# Category Analysis in JSON Files

This script analyzes categories from JSON files, counts their occurrences, and visualizes the results.

In [None]:
# Install necessary libraries
%pip install matplotlib numpy

## Import Libraries

In [2]:
import json
import os
import numpy as np
from typing import Dict
import matplotlib.pyplot as plt
from collections import Counter

## Data Processing Functions

In [3]:
def process_file(file_path: str) -> Counter:
    """
    Counts the occurrences of categories in a JSON file.

    :param file_path: The path to the JSON file to be analyzed.
    :returns: A Counter object with category counts in the file.
    """
    with open(file_path, "r", encoding="utf-8") as file:
        data = json.load(file)

    # Filter records that contain text and limit them to 1000 records
    data = [item for item in data if item.get("text")]
    data = data[:1000]

    # Extract categories from the data, ignoring empty or missing ones
    categories = [item["category"] for item in data if item.get("category")]
    return Counter(categories)

In [4]:
def plot_grid(file_stats: Dict[str, Counter], cols: int = 3) -> None:
    """
    Plots a grid of charts to display category statistics for each file.

    :param file_stats: A dictionary where keys are file names and values are category counters.
    :param cols: The number of columns in the grid. Defaults to 3.
    """
    if cols < 1:
        raise ValueError("The number of columns must be at least 1.")
    
    num_files = len(file_stats)
    rows = (num_files + cols - 1) // cols  # Calculate the number of rows in the grid

    # Create a figure with subplots
    fig, axes = plt.subplots(rows, cols, figsize=(20, 5 * rows))
    axes = axes.flatten()  # Flatten the axes array for easier iteration

    # Create a bar chart for each file
    for i, (json_file, category_counts) in enumerate(file_stats.items()):
        ax = axes[i]
        colors = plt.cm.tab10(np.linspace(0, 1, len(category_counts)))
        ax.bar(category_counts.keys(), category_counts.values(), color=colors, zorder=2)
        ax.set_title(f"Categories in {json_file}")
        ax.set_xlabel("Category")
        ax.set_ylabel("Count")
        ax.tick_params(axis='x', rotation=45)
        ax.grid(True, which='both', linestyle='--', linewidth=0.5, zorder=1)

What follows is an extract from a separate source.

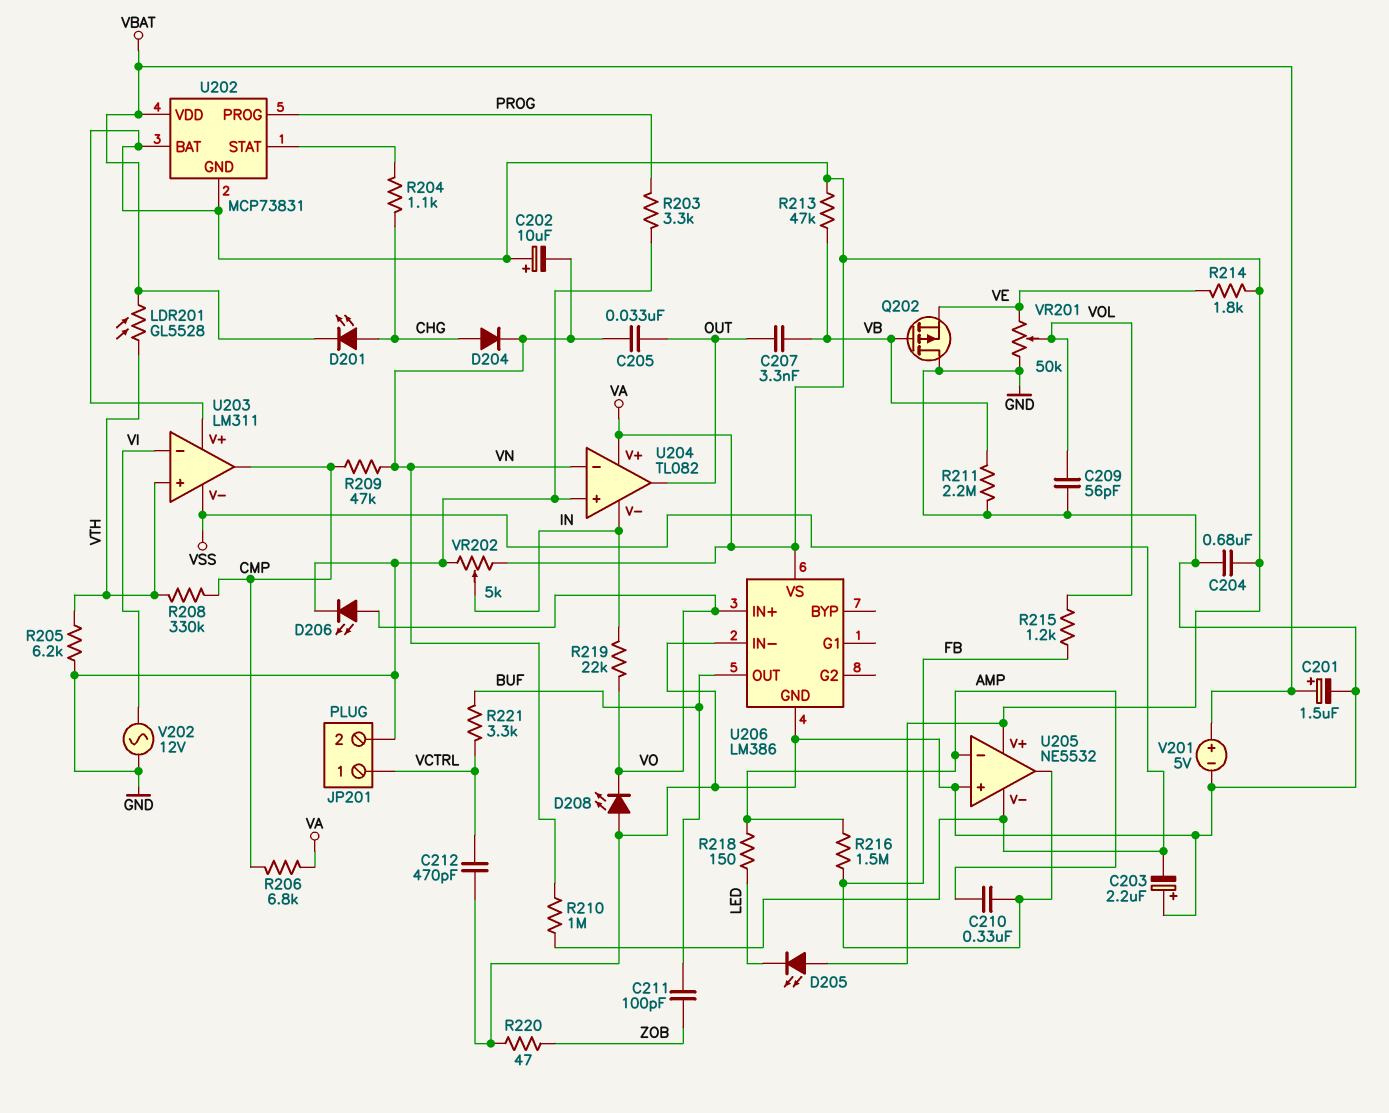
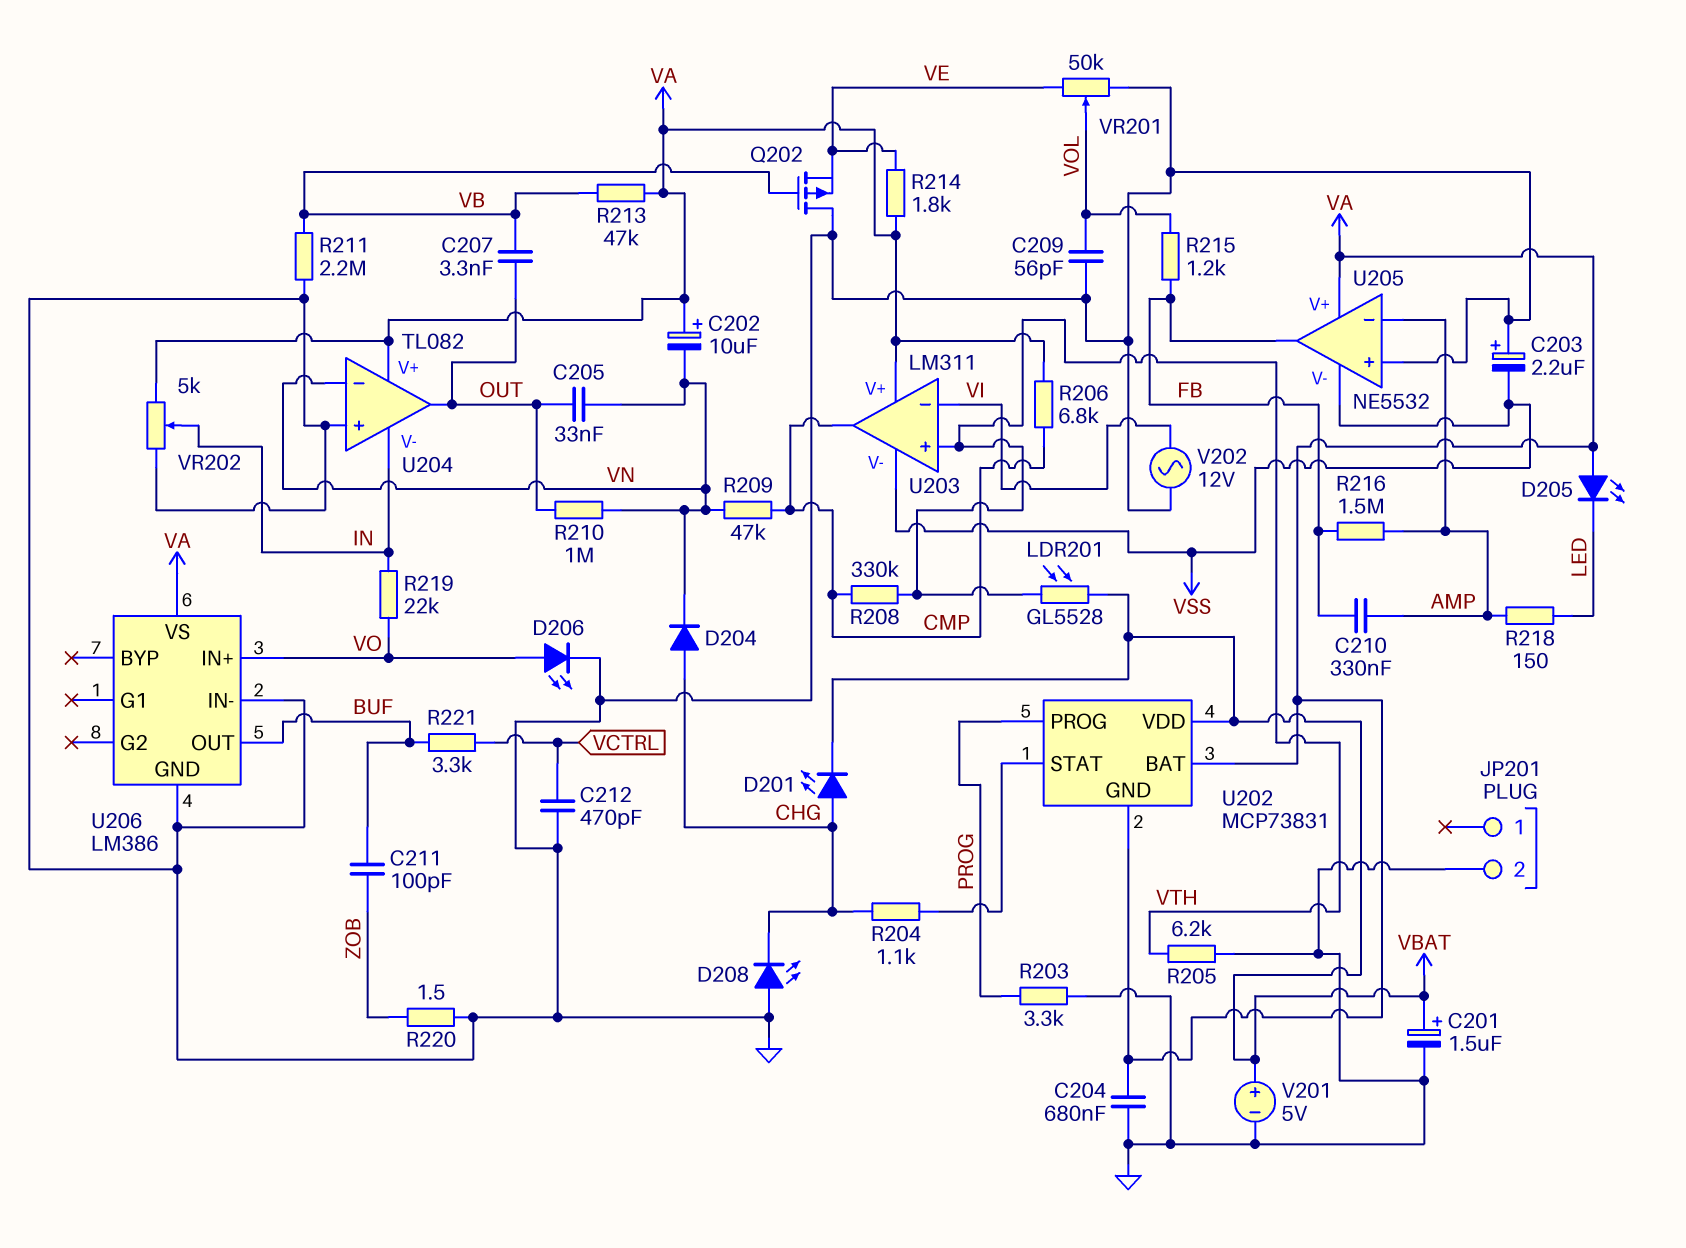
D208: LED (A GND, K VO) -> LED (A GND, K CHG)
JP201 pin 1: VCTRL -> none
R210: 1M (VN, VSS) -> 1M (OUT, VN)
R220: 47 (GND, ZOB) -> 1.5 (GND, ZOB)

    # Remove extra subplots if there are more than the number of files
    for i in range(len(file_stats), len(axes)):
        fig.delaxes(axes[i])

    plt.tight_layout()  # Adjust the layout to prevent overlap
    plt.show()

## Processing JSON Files and Plotting Graphs

In [None]:
# Get a list of all JSON files in the specified directory
json_files = [file for file in os.listdir("data/") if file.endswith(".json")]

# Dictionary to store statistics for each file
file_stats: Dict[str, Counter] = {}
file_stats["all"] = Counter()

# Process each file and add the statistics
for json_file in json_files:
    category_counts = process_file(f"data/{json_file}")
    file_stats[json_file] = category_counts
    file_stats["all"] += category_counts  # Add statistics for all files

# Plot graphs for all files
plot_grid(file_stats, cols=3)